Дисметаболические полиневропатии
Поражение нервных стволов в результате метаболических расстройств встречается при целом ряде заболеваний (сахарный диабет, гипотиреоз, тиреотоксикоз, акромегалия, патологии: пече-
ни – цирроз, гепатит С; почек с хронической почечной недостаточностью; легких – хроническая обструктивная болезнь легких; ЖКТ – целиакия, болезнь Крона, неспецифический язвенный ко-
лит), вследствие сепсиса и полиорганной недостаточности. Самая частая дисметаболическая полиневропатия – диабетическая. Диабетическая полиневропатия развивается при сахарном диабете I и II типа примерно у половины пациентов. Частота развития зависит от длительности течения заболевания и эффективности его лечения (основное – контроль уровня глюкозы в крови).

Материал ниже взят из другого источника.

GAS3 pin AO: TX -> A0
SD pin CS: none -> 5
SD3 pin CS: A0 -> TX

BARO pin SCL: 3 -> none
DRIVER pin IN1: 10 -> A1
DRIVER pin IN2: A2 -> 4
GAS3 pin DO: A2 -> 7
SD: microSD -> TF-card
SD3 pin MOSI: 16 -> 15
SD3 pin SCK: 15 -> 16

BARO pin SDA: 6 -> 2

Длительная неконтролируемая гипергликемия приводит к снижению выработки энергии нейронами, накоплению в них токсических продуктов, повреждению собственных сосудов нервов(микроангиопатия) с развитием ишемии и дегенерации нервных волокон. Проявление заболевания постепенное, характерно симметричное поражение периферических нервов нижних конечностей. В первую очередь больные жалуются на нарушения чувствительности в ногах: боли, парестезии, онемение. Кожные покровы становятся крайне восприимчивы даже к незначительному болевому раздражению. Диагностируется снижение болевой и температурной чувствительности по типу «носков», «гольфов», выпадение глубокой чувствительности и рефлексов. Двигательные расстройства появляются позже и характеризуются мышечной слабостью в ногах («шлепающая» походка) и атрофическими процессами в мышцах. В более поздние сроки процесс распространяется на верхние конечности.
Частые осложнения: безболевые трофические язвы кожных покровов и артропатии нижних конечностей, приводящие к формированию диабетической стопы. Чрезвычайно высока опасность возникновения гангрены (в развитых странах около половины не травматических ампутаций нижних конечностей производится у больных сахарным диабетом).

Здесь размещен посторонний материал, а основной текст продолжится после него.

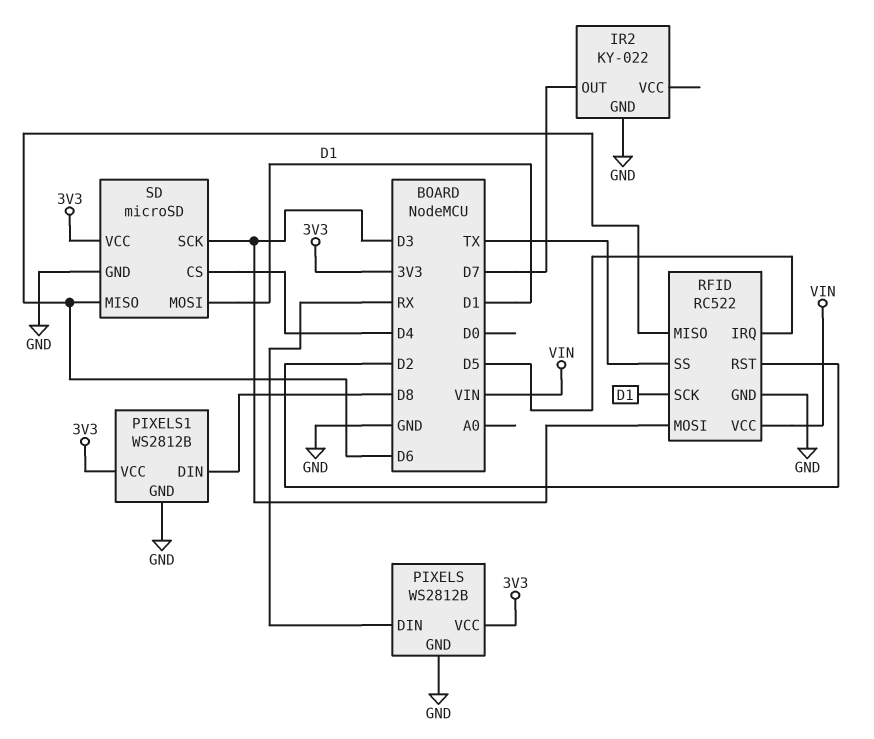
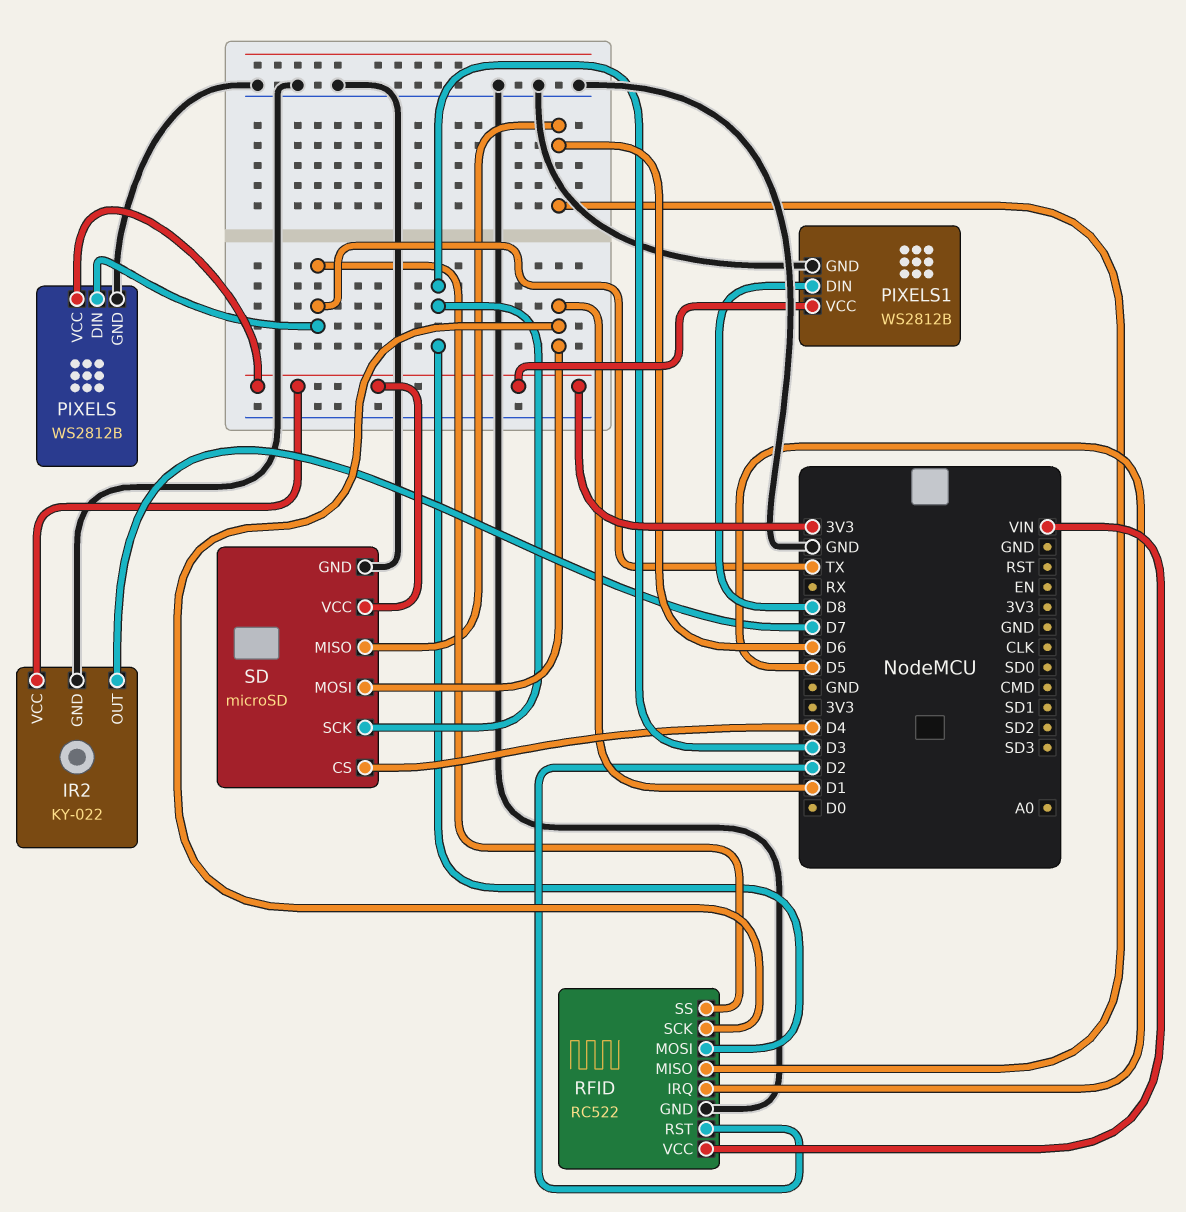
IR2 pin VCC: none -> 3V3
PIXELS pin DIN: RX -> TX

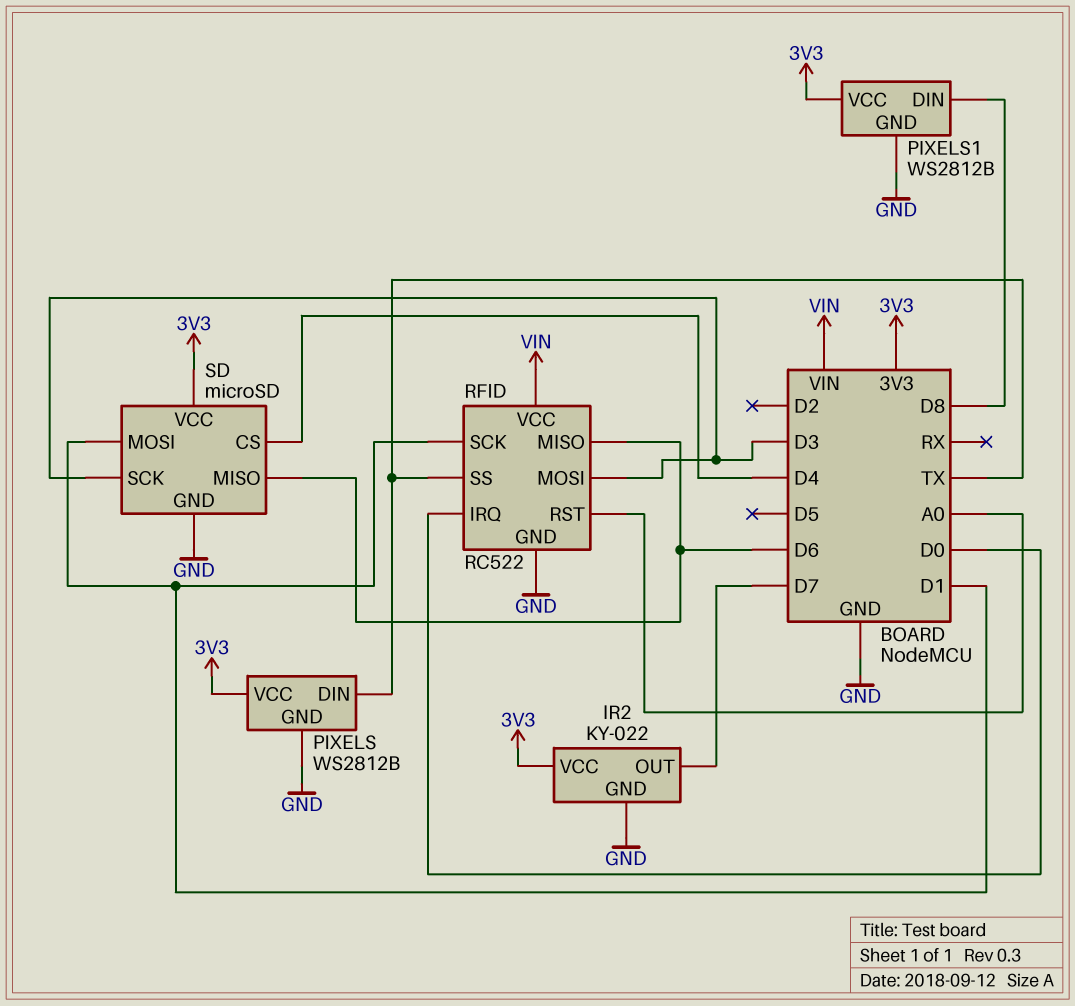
RFID pin IRQ: D5 -> D0
RFID pin RST: D2 -> A0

Основной патогенетический метод лечения, также обеспечивающий эффективность и других лечебных мероприятий, – нормализация показателей глюкозы в крови. При коррекции уровня
глюкозы возможно замедление прогрессирования и регресс симптомов полиневропатии. Применение нейрометаболических средств (витамины группы В1, В6, В12, бенфотиамин, мильгамма, препараты тиоктовой кислоты, витамин Е, церебролизин) позволяет снизить
выраженность дисметаболических расстройств и симптомов диабетической полиневропатии.
Для купирования болевого синдрома используют нестероидные противовоспалительные средства и анальгетики, антидепрессанты, антиконвульсанты, наркотические анальгетики, психотерапевтическую помощь. Для борьбы с ишемией назначают препараты, улучшающие микроциркуляцию крови (препараты пентоксифиллина).

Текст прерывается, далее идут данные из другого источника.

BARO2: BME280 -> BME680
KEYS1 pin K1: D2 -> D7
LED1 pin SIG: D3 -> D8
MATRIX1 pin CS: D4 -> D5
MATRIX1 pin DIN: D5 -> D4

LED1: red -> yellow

Важная задача медицинской сестры – обучение пациента предупреждению трофических расстройств кожи стоп и навыкам доврачебной помощи. Сюда входят:
-ежедневный осмотр кожных покровов голеней и стоп;
-гигиенический уход за кожей стоп;
-уход за ногтями;
-ношение удобной ортопедической обуви;
-обработка участков трофических расстройств.
При инфицировании раны необходимо незамедлительное применение антибиотиков широкого спектра действия (аугментин, ципрофлоксацин, клиндамицин, метронидазол) и посев отделяемого язвы для выявления возбудителя и его чувствительности к антибактериальным средствам.
Уремическая полиневропатия развивается почти у половины больных хронической почечной недостаточностью, возникающей не только при первичной уремии, но и при заболеваниях, вторично ее вызвавших (диабетическая нефропатия, васкулит, подагра и др.).
Патогенетическое значение имеет плохое прохождение молекул «среднего» размера через диализную мембрану, а не лабораторные показатели уремии.
Клиническая картина характеризуется развитием полиневропатии нижних конечностей с чувствительными и двигательными расстройствами. Относительная стабилизация симптомов происходит через несколько месяцев, несмотря на рост азотемии. Применение
артериовенозных фистул во время диализа может привести к вторичной ишемии нервов верхних конечностей и вызвать их мононевропатию (невропатия срединного нерва в запястном канале).
Основные методы лечения – качественный диализ и успешная пересадка почки, после которой возможен полный регресс заболевания.